Since BlackLotus needs to write malicious bootloader files to the EFI system partition, also referred to as ESP, it will lock them to prevent their deletion or modification.

Recently modified and locked files in the ESP location, especially if they match known BlackLotus bootloader file names “should be considered highly suspect.” It is advised to remove the devices from the network and examine them for evidence of activity related to BlackLotus.

Microsoft recommends using the mountvol command-line utility to mount the boot partition and check the creation date of the files with mismatched creation times.

You can mount the ESP partition using the following command in a Command Prompt with Administrator privileges:

mountvol[available drive letter] /s

For instance, if the G: drive letter is free, you can execute this command:

mountvol g: /s

If the modification time does not look suspicious, threat hunters can try to calculate the hash of the bootloader file. On a compromised device the output should be a file access error because BlackLotus locks them to prevent their tampering.

Another tell of BlackLotus is the presence of the “/system32/” directory on the ESP, which is the storage location for the files required to install the UEFI malware.

Microsoft says that successful installation of BlackLotus results in deleting the files inside “ESP:/system32/” but the directory remains. Forensic analysts can use this to search for the removed files.

Registry, logs, and network clues

One of the BlackLotus capabilities is to disable the hypervisor-protected code integrity (HVCI), which allows it to load unsigned kernel code.

This is achieved by changing to 0 (zero) the Enabled value of the HVCI registry key, as in the image below.

A second safety feature that BlackLotus disables is Microsoft Defender Antivirus, the default security agent on the Windows operating system.

This action may leave traces in the Windows Event Logs in the form of an entry under the Microsoft-Windows-Windows Defender/Operational Log.

Turning off Defender may also generate an Event ID 7023 in the System event log as a result of the service stopping unexpectedly.

Microsoft investigators advise threat hunters to examine network logs for outbound connections from winlogon.exe on port 80, which may be indicative of BlackLotus trying to communicate with its command and control (C2) server.

Additional evidence of BlackLotus compromise can be present in the boot configuration logs - MeasuredBoot logs, that provide details about the Windows boot process.

When the bootkit becomes active, two boot drivers become available, specifically grubx64.efi and winload.efi. By comparing the logs for each reboot of the system, analysts can find the components that have been added or removed from each machine boot.

Microsoft warns that accessing the MeasuredBoot log files is possible using a forensic image or raw NTFS reading tool.

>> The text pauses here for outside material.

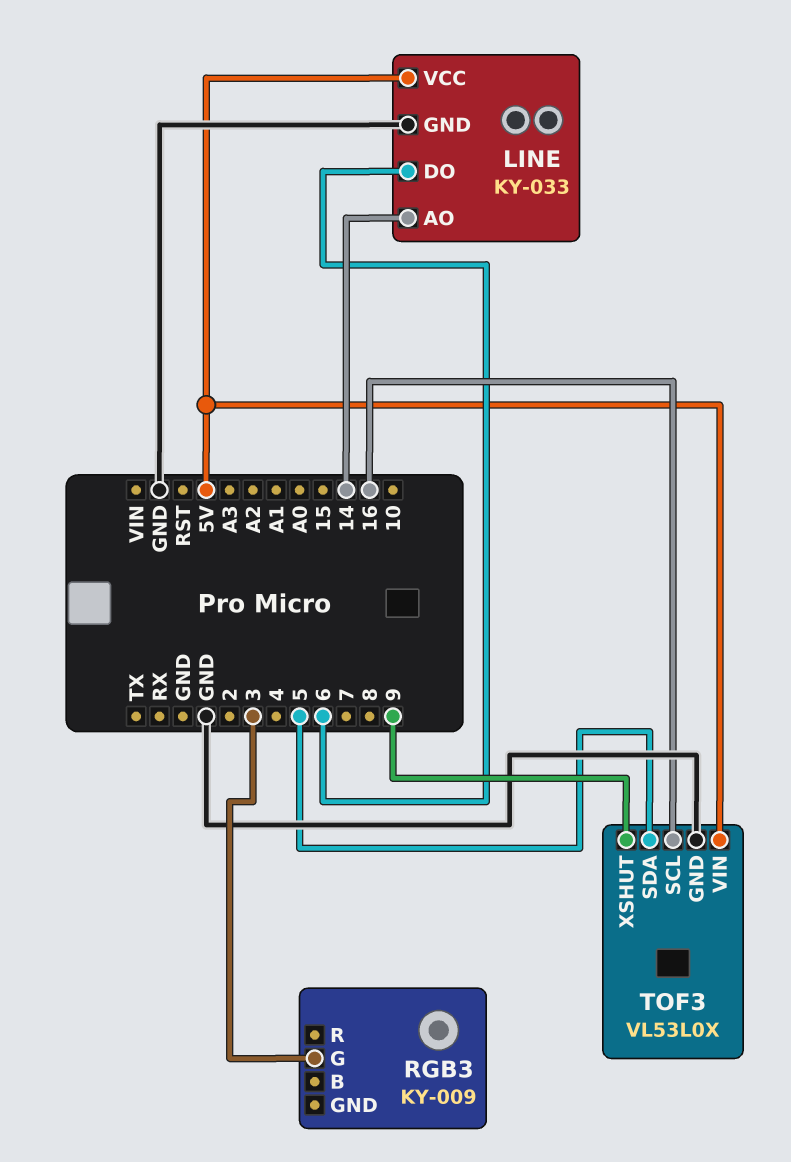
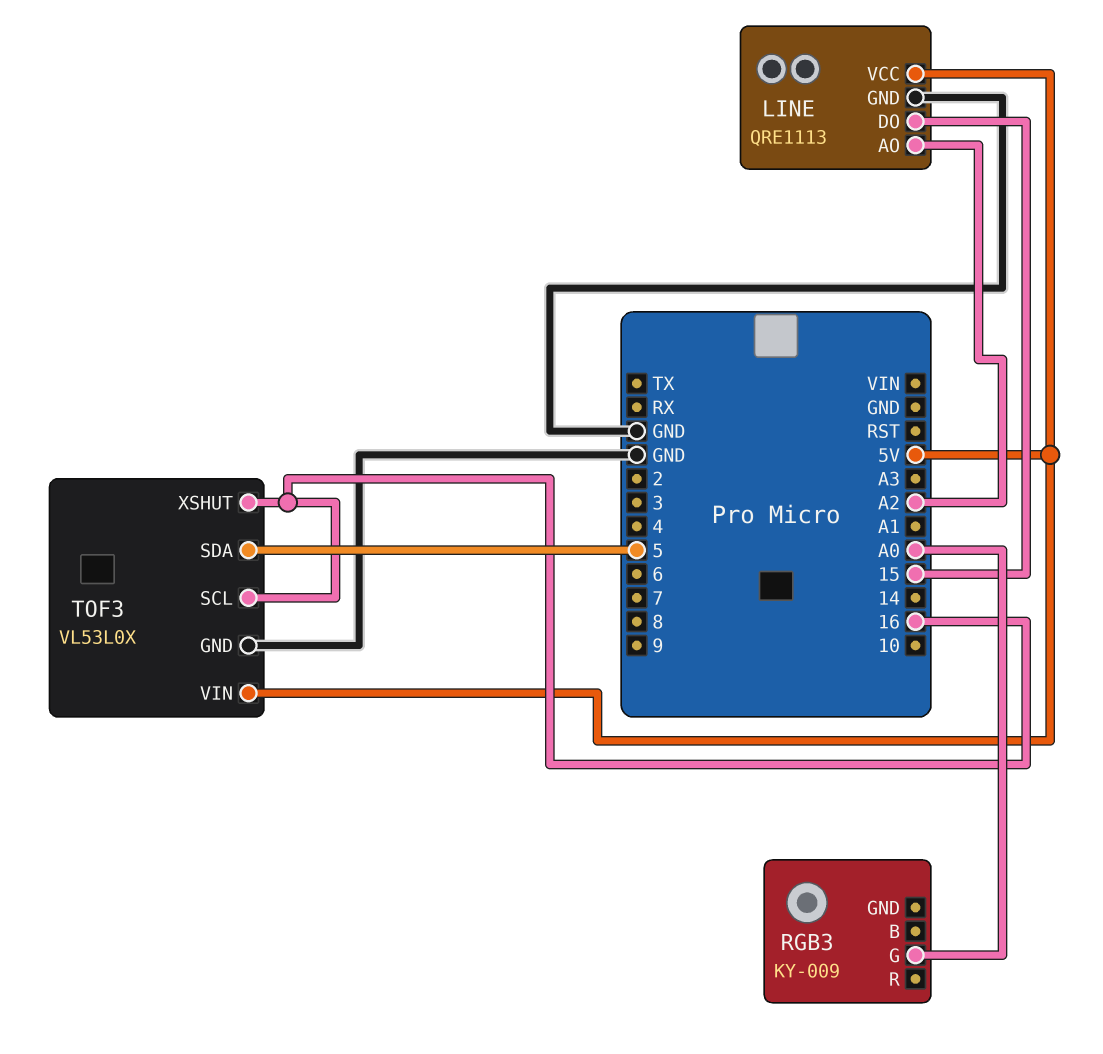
LINE: KY-033 -> QRE1113
LINE pin AO: 14 -> A2
LINE pin DO: 6 -> 15
RGB3 pin G: 3 -> A0
TOF3 pin XSHUT: 9 -> 16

The data can be read after decoding and converting it to XML or JSON file format. Microsoft provides a sample script based on the open-source TCGLogTools for parsing and extracting the logs

Below is an example of the BlackLotus drivers the sample script showed on an infected machine:

Preventing BlackLotus compromise

Cleaning a machine after a BlackLotus infection requires removing it from the network and reinstalling it with a clean operating system and EFI partition, or restoring from a clean backup with an EFI partition.

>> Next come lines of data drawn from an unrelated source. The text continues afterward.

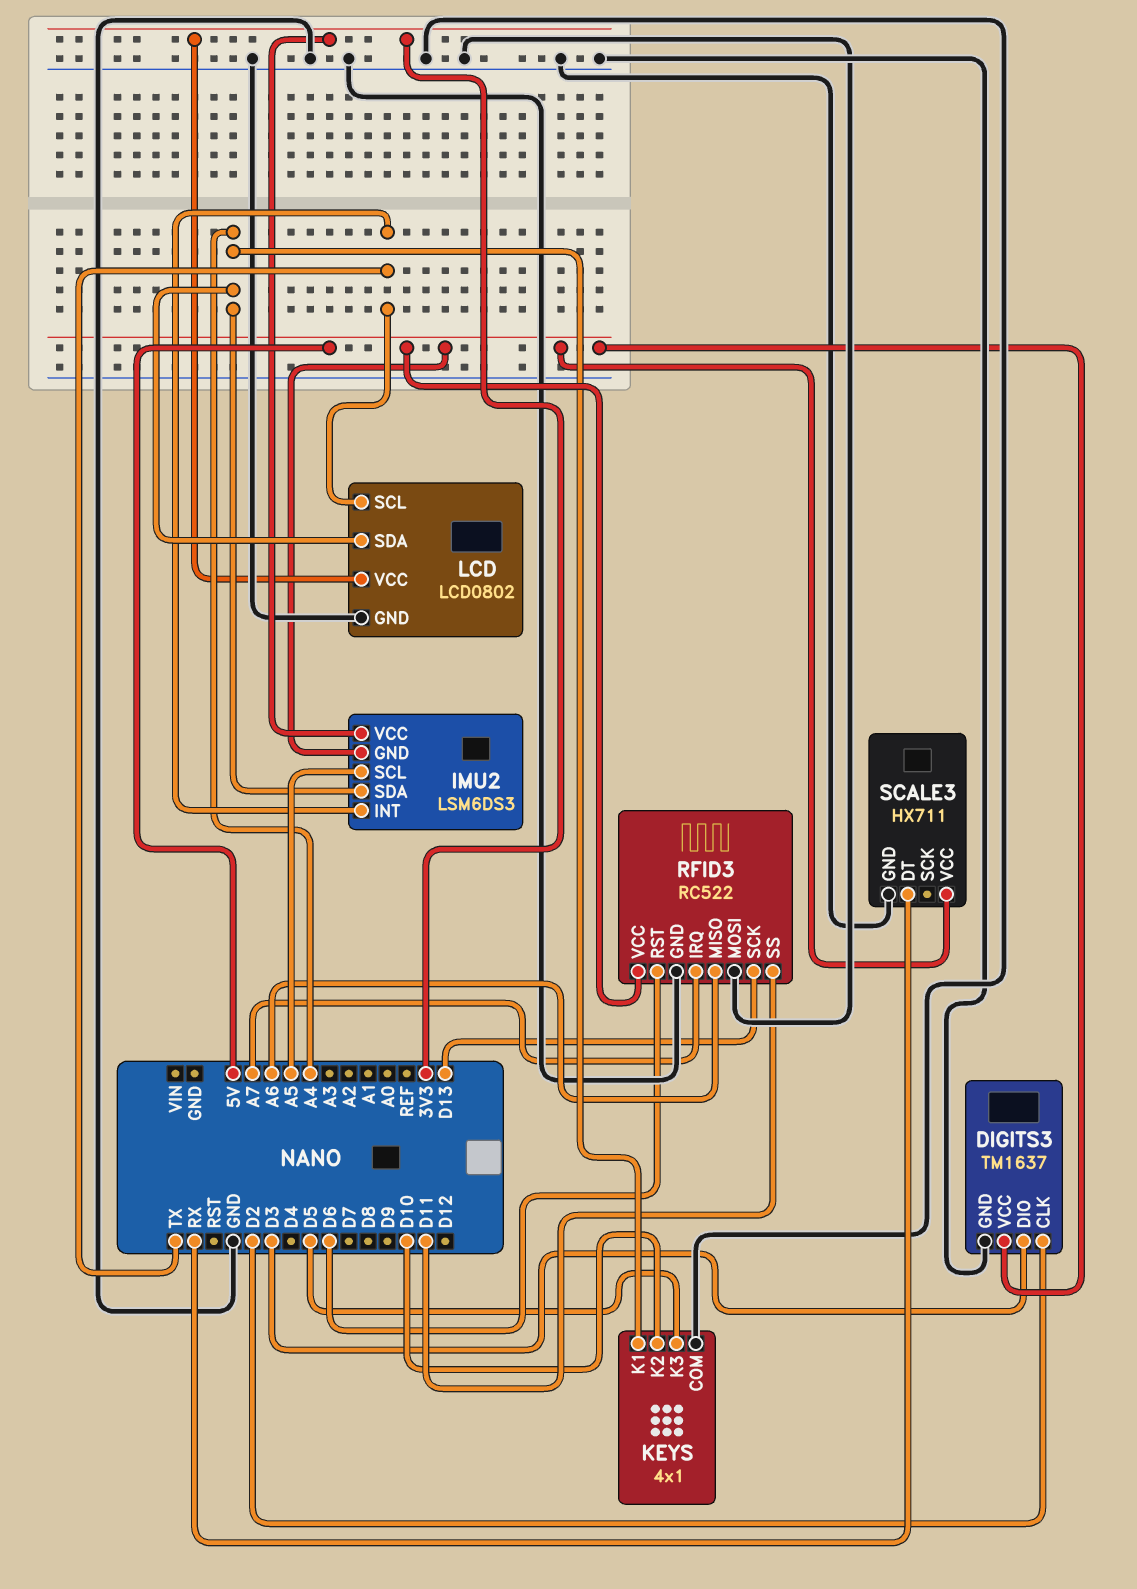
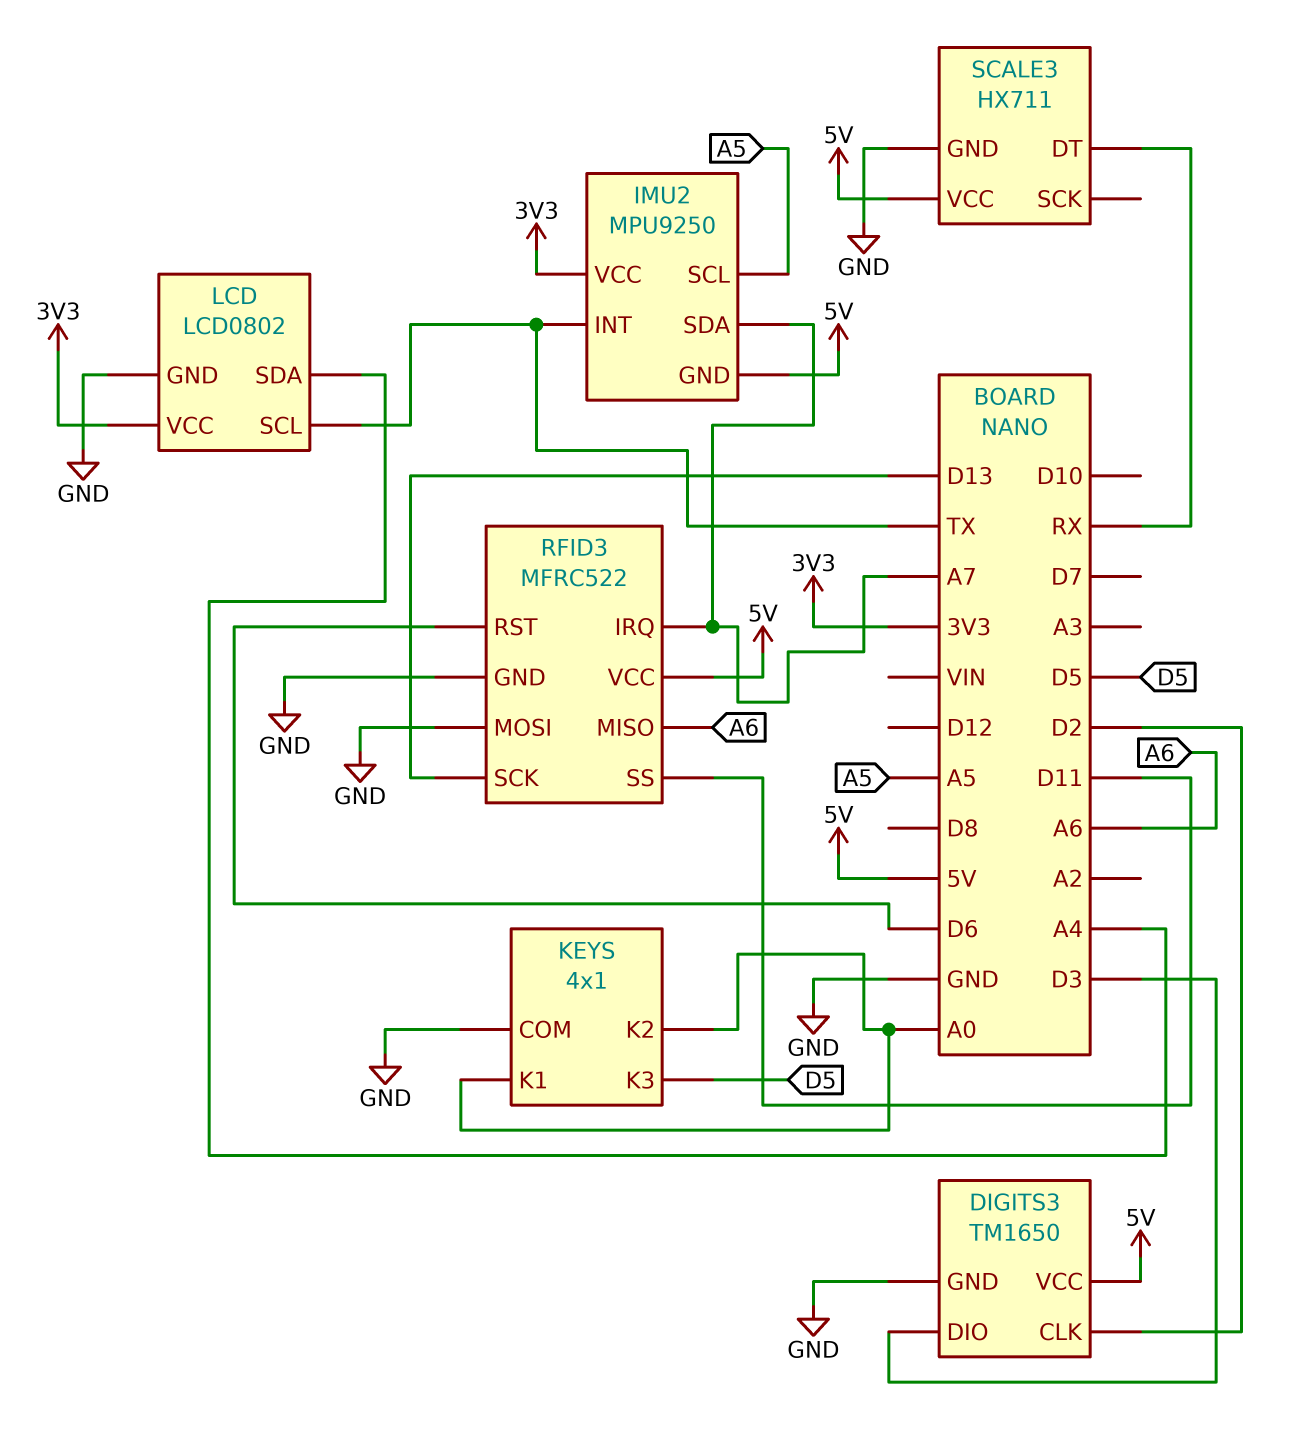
DIGITS3: TM1637 -> TM1650
IMU2: LSM6DS3 -> MPU9250
IMU2 pin SDA: A4 -> A7
KEYS pin K1: A4 -> A0
KEYS pin K2: D10 -> A0
RFID3: RC522 -> MFRC522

While the post-infection artifacts are revealing in determining the type of malware used, defenders can prevent the compromise by detecting an intrusion before the adversary can deploy UEFI malware.

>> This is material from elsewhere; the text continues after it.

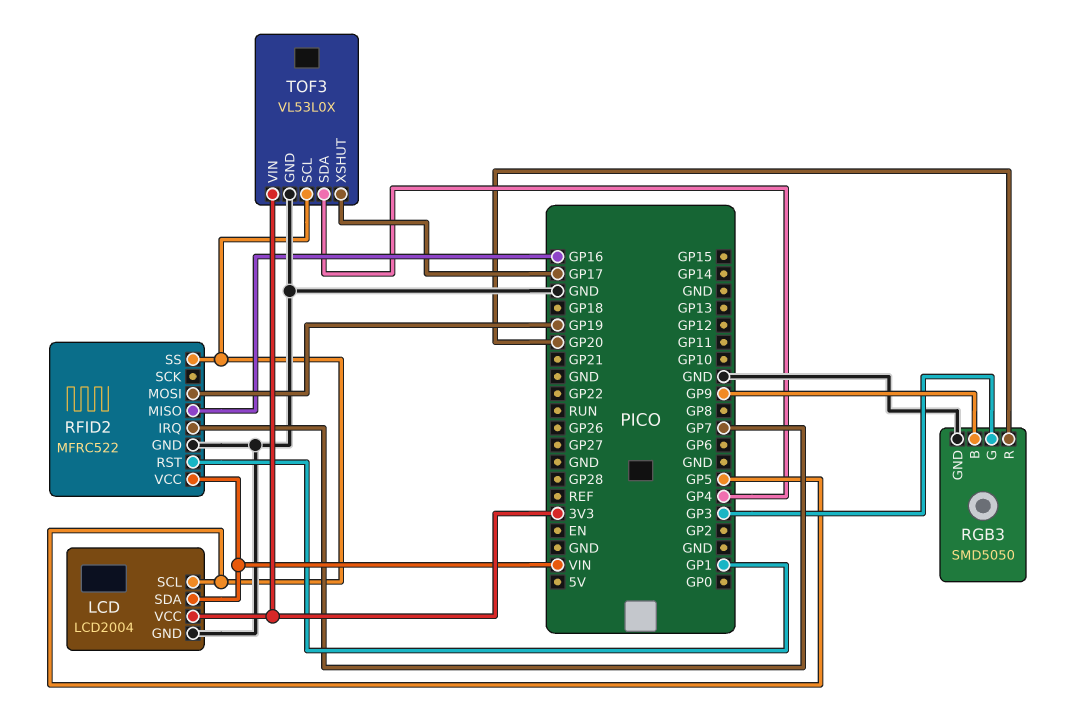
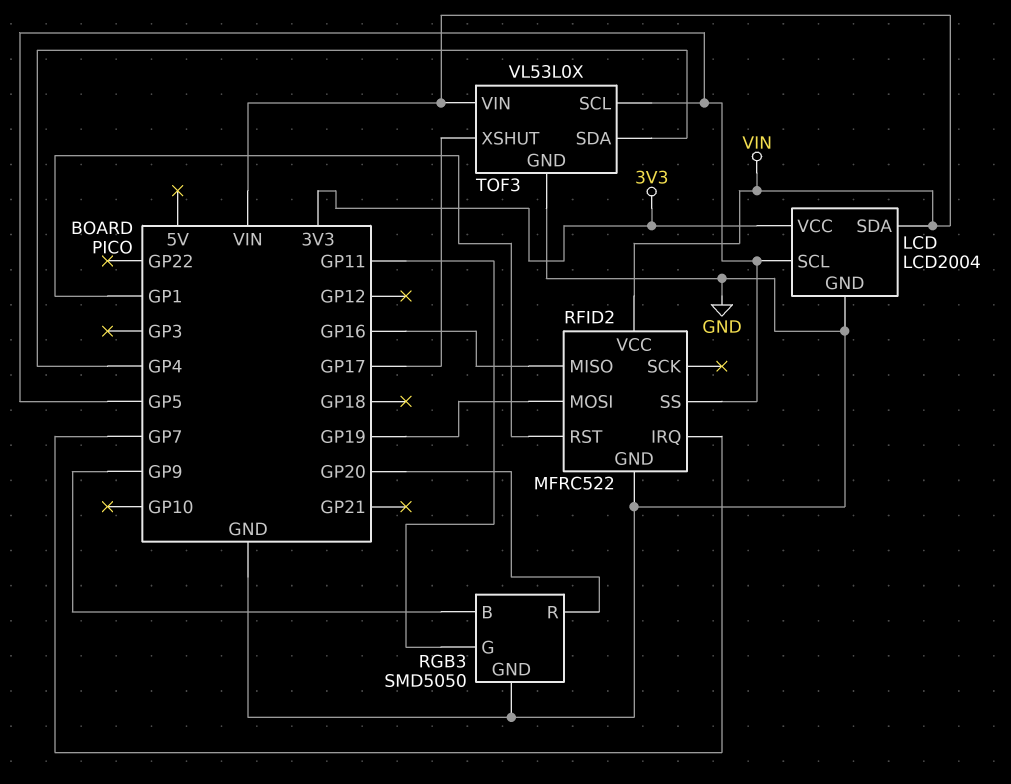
RGB3 pin G: GP3 -> GP11
TOF3 pin VIN: 3V3 -> VIN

Launching a UEFI bootkit, though, requires privileged access to the target machine, either remote or physical, meaning that a first-stage threat and an initial access vector precede the persistent infection.

To fend off an infection via BlackLotus or other malware exploiting CVE-2022-21894, Microsoft recommends organizations practice the principle of least privilege and credential hygiene.

By implementing multiple layers of security controls, the so-called defense in-depth strategies, organizations can reduce the risk of an adversary gaining access or administrative privilege in the environment.

This can essentially stop a BlackLotus attack in its earlier stages before the threat actor can compromise a user or service account credentials to move laterally on the network and escalate their privileges.